Aegiceras corniculatum, commonly known as black mangrove, river mangrove, goat's horn mangrove, or khalsi, is a species of shrub or tree mangrove in the primrose family, Primulaceae, with a distribution in coastal and estuarine areas ranging from India through South East Asia to southern China, New Guinea and Australia.

==Description==
Aegiceras corniculatum grows as a shrub or small tree up to 7 m high, though often considerably less. Its leaves are alternate, obovate, 30–100 mm long and 15–50 mm wide, entire, leathery and minutely dotted. Its fragrant, small, white flowers are produced as umbellate clusters of 10–30, with a peduncle up to 10 mm long and with pedicels 10–18 mm long. The calyx is 2–4 mm long and corolla 4–6 mm long. The fruit is curved and cylindrical or horn-shaped, light green to pink in colour and 20–75 mm long. It grows in mud in estuaries and tidal creeks, often at the seaward edge of the mangrove zone.

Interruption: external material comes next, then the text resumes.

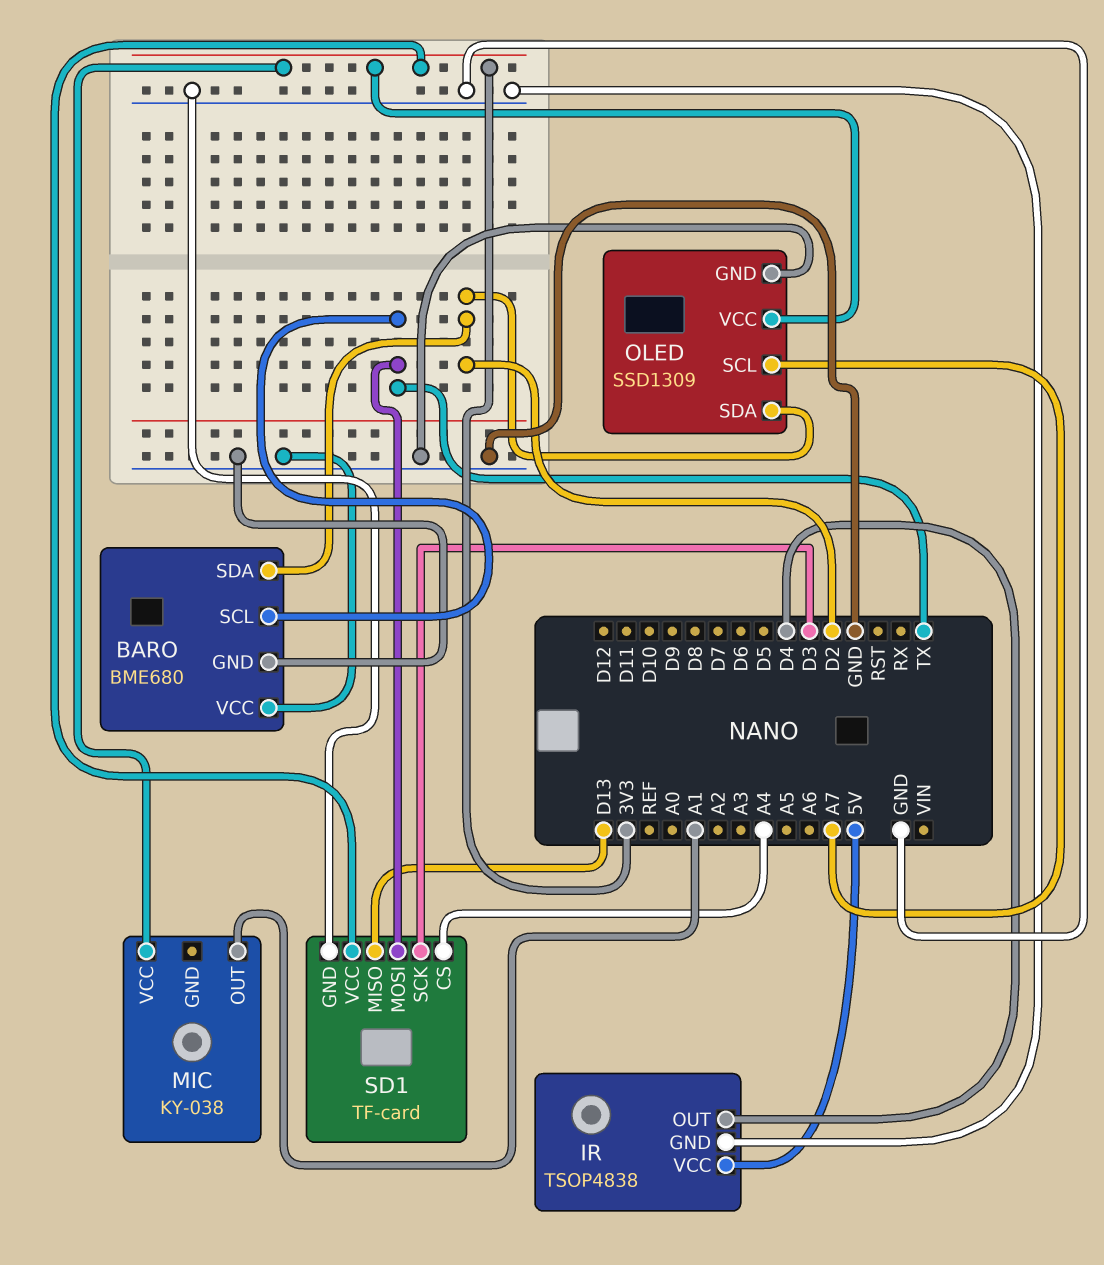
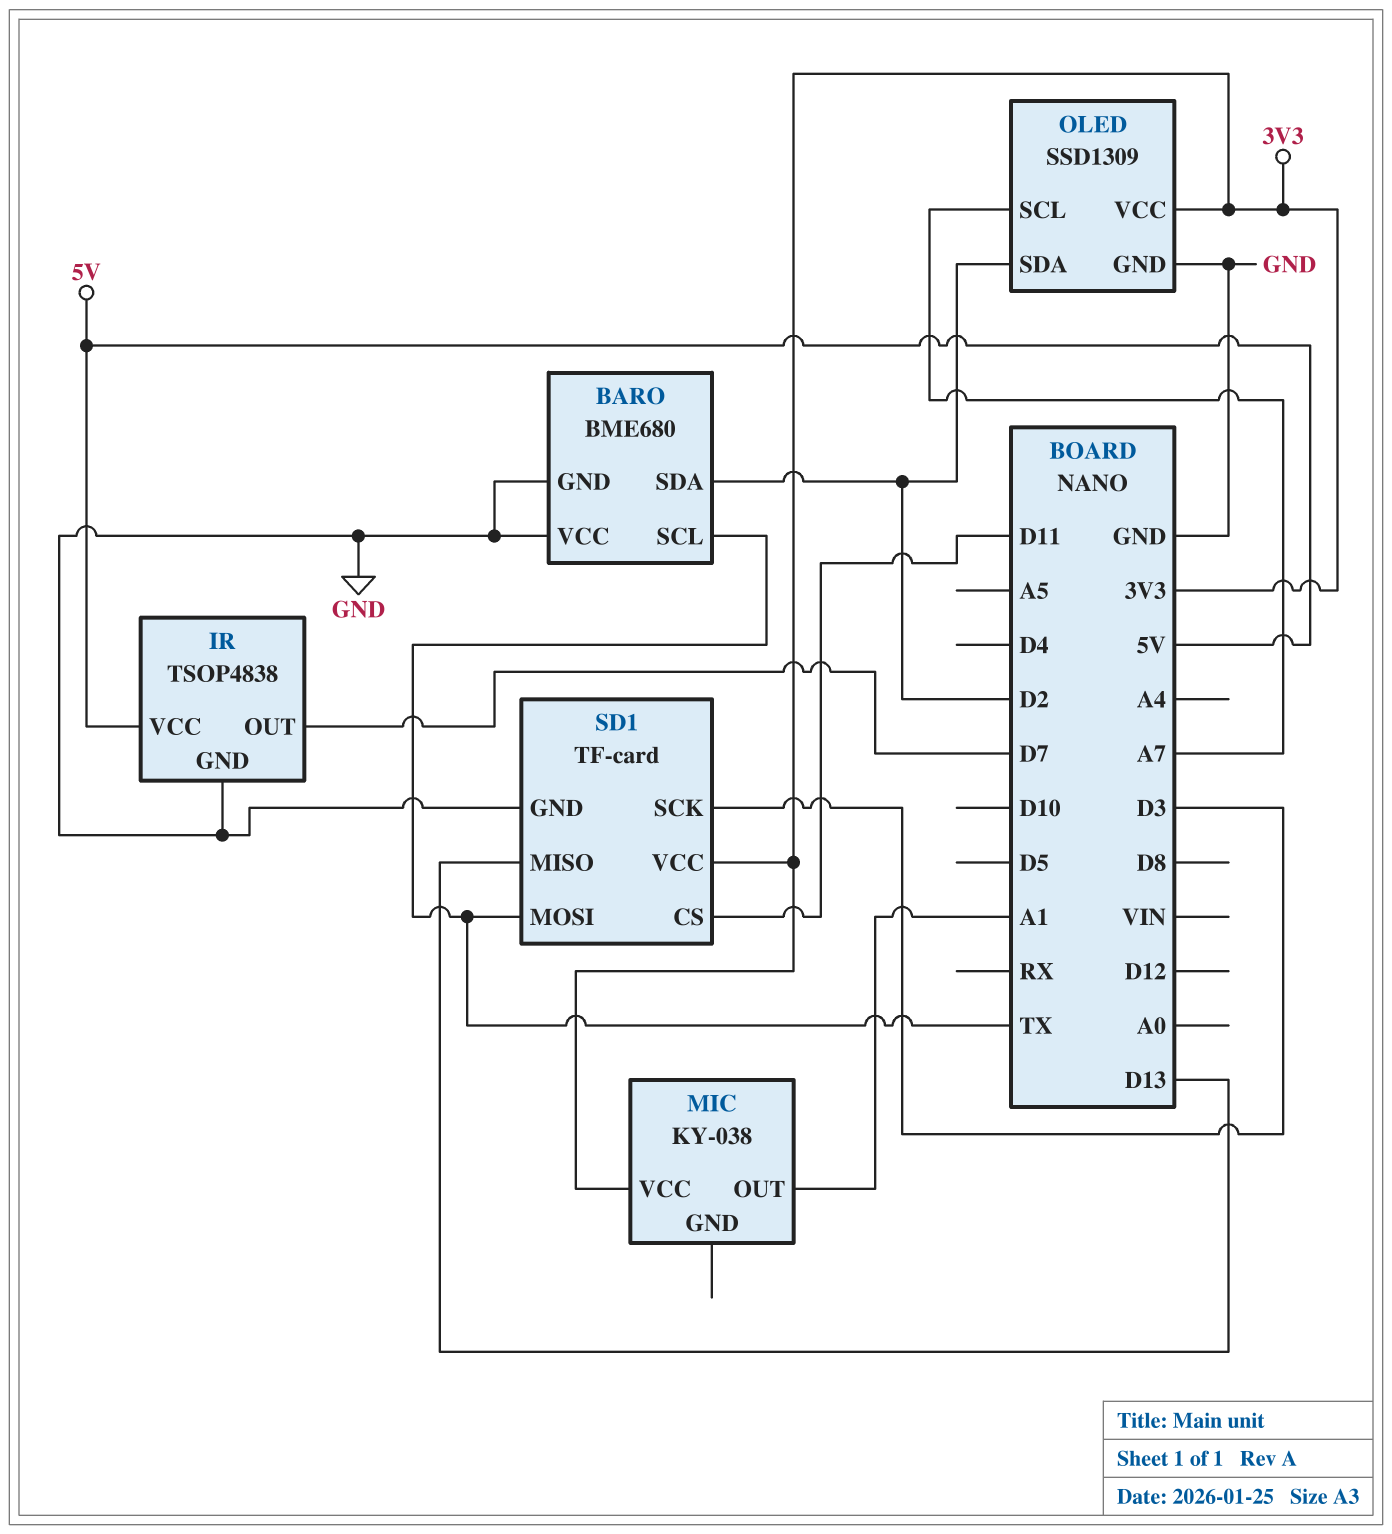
IR pin OUT: D4 -> D7
SD1 pin CS: A4 -> D11

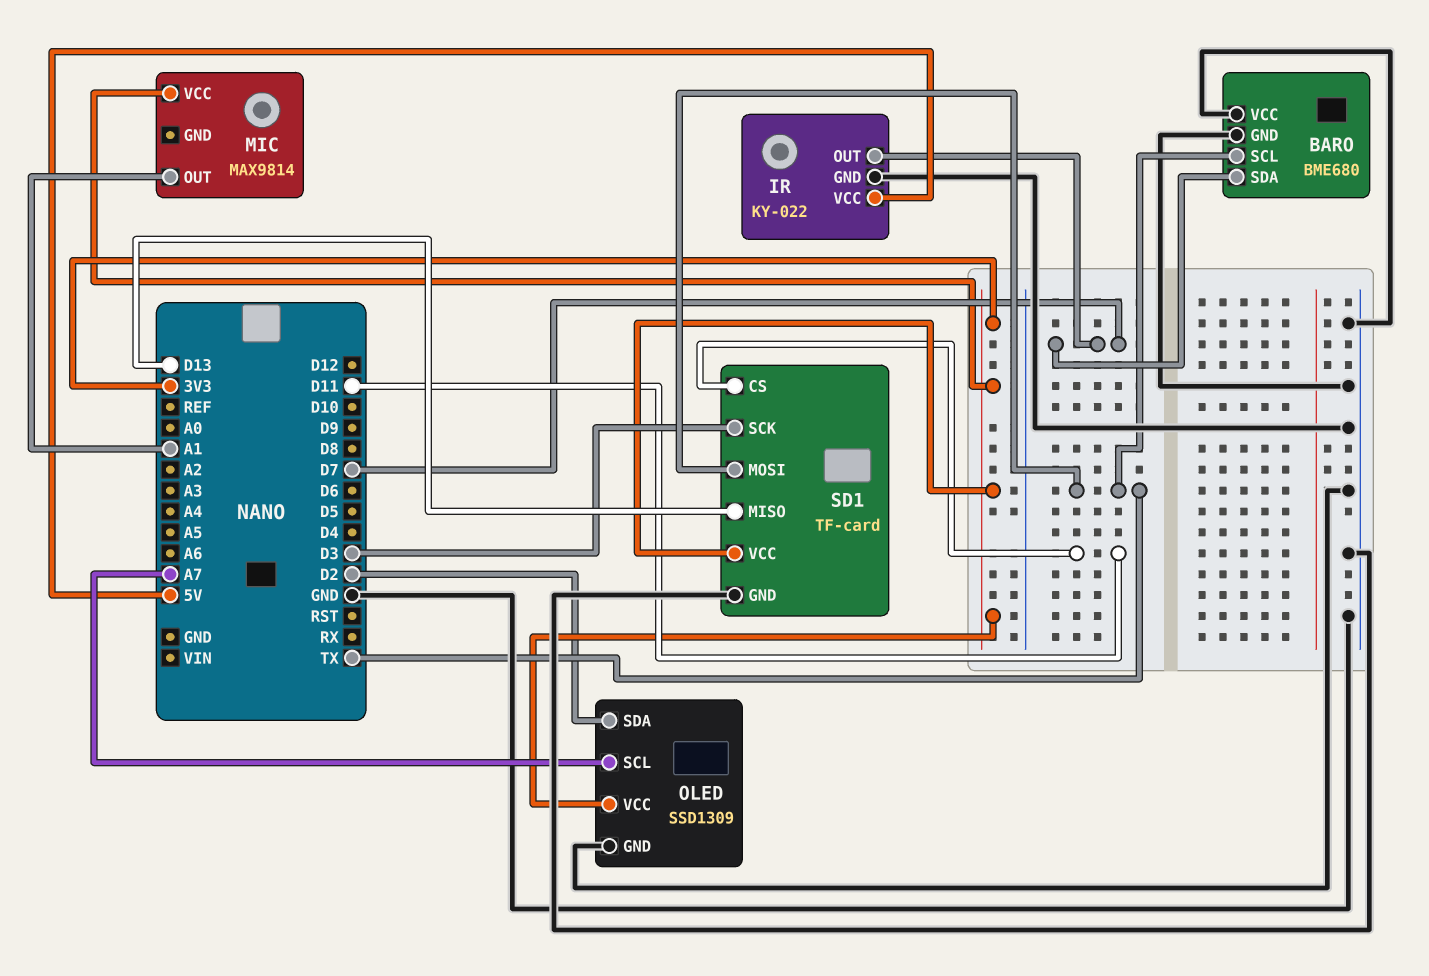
BARO pin SDA: D2 -> D7
IR: TSOP4838 -> KY-022
MIC: KY-038 -> MAX9814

The species is of interest to many moths, including species from the genera Anarsia, Archips and Phyllocnistis, as well as the species Darna trima, Gonodontis clelia and Neurozerra conferta.

==Medicinal uses==
Aegiceras corniculatum extract has analgesic properties which supports a fight against diabetes. The stems of the plant contain up to seven compounds, including: 2-methoxy-3-nonylresorcinol, 5-O-ethylembelin, 2-O-acetyl-5-O-methylembelin, 3,7-dihydroxy-2,5-diundecylnaphthoquinone, 2,7-dihydroxy-8-methoxy-3,6-diundecyldibenzofuran-1,4-dione, 2,8-dihydroxy-7-methoxy-3,9-diundecyldibenzofuran-1,4-dione (6), and 10-hydroxy-4-O-methyl-2,11-diundecylgomphilactone.